Steeplechase races return to Stono Ferry this weekend
The March horse racing calendar in South Carolina just got a little more crowded.
What: Horse racesWhen: Sunday (Gates open 9 a.m., paddock call noon)Where: Stono FerryTickets: $25 for general admissionInformation: (843) 766-6202 or www.charlestoncup.net/trials
The first edition of the Charleston Trials, featuring three races on the flat and two steeplechase races, will be held Sunday at Stono Ferry in Hollywood, helping fill out a busy month of horse racing in the state that kicks off with the Aiken Trials thoroughbred races on Saturday.
In addition, the Aiken Steeplechase will be held March 23, as well as an 11-race mixed card of quarterhorse and thoroughbred racing on the flat at the Elloree Trials.
The state’s biggest event, the Carolina Cup steeplechase races, is March 30 in Camden.
Karl McMillan, race director for the Charleston Cup, a fall fixture at Stono Ferry that will feature its 20th running this year, said the organization has always wanted a spring complement to the Cup and thus the time has come for the Charleston Trials.
“We’ve always wanted to have a spring race. It’s just been solving the logistics of putting it all together,” McMillan said. “But a unique opportunity presented itself from the National Steeplechase Association. They came to us wanting to get a trial or a warm-up early in the season to help horses get ready for the Carolina Cup.”
Goree Smith, organizer of the Elloree Trials, says the Charleston Trials will be a welcome addition to horse racing in South Carolina.
“March is horse racing month in South Carolina,” Smith said. “For about three or four weekends, there’s racing somewhere. I’d like to see even more racing events in South Carolina. It’s good for the sport.”
While the Charleston Trials races won’t count in the National Steeplechase Association’s point standings, the races should draw some of the nation’s best horses as they prep for the Carolina Cup, one of the bigger events on the association’s calendar.

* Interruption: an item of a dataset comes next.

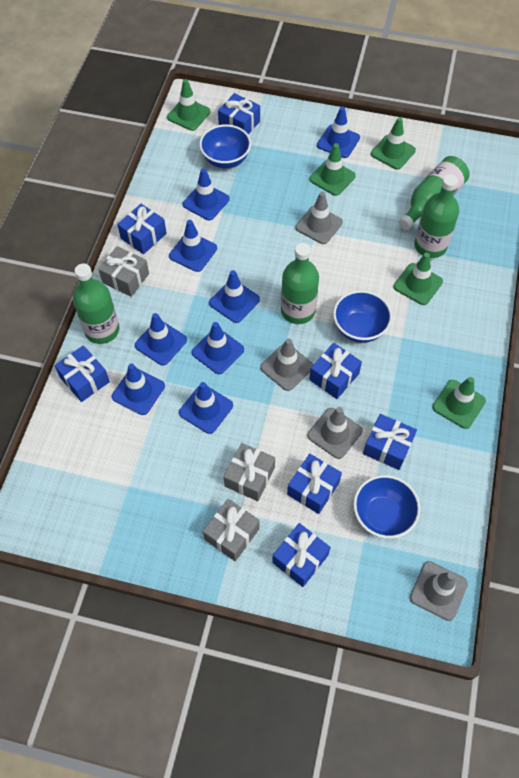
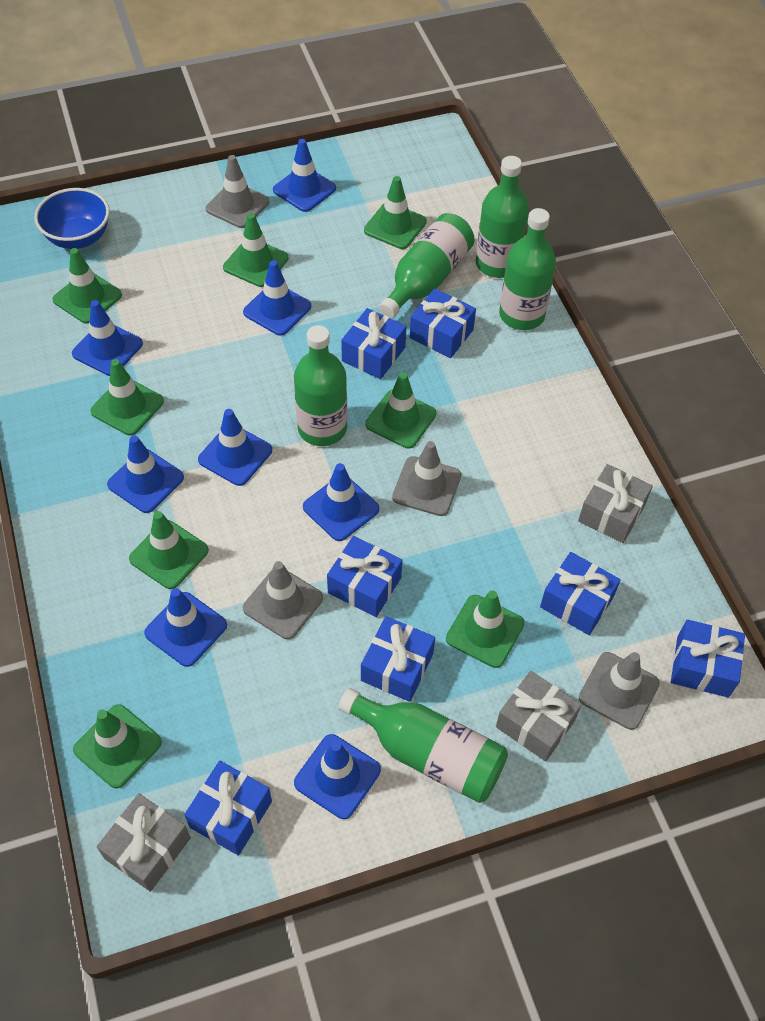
blue bowl: 3 -> 1
green bottle: 4 -> 5
green traffic cone: 5 -> 8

McMillan is hoping locals will support the spring races as well as they have the Charleston Cup races in the fall, an event that draws as many as 15,000 spectators.
The Trials will also offer fans a chance to get in on the ground floor of a new event.
“Many of the best spots in the fall races have been locked up for years,” McMillan said. “So this is an opportunity to lock in on a reserved parking space. We’re not tying the fall and spring races together, so if you reserve a space for the Charleston Trials in the spring, you will have right of first refusal for that spot next spring as well.”
McMillan hopes the Charleston Trials will be the start of a new tradition, and at the same time a renewal of a much older one.
“Historically, horse racing in Charleston was always in the spring,” McMillan said. “Prior to the Civil War, it was tied to the St. Cecilia Ball and the debutante parties. We hope to tie into the history of racing in Charleston and start what we hope will be a new tradition and an opportunity for people to make this part of their spring season.”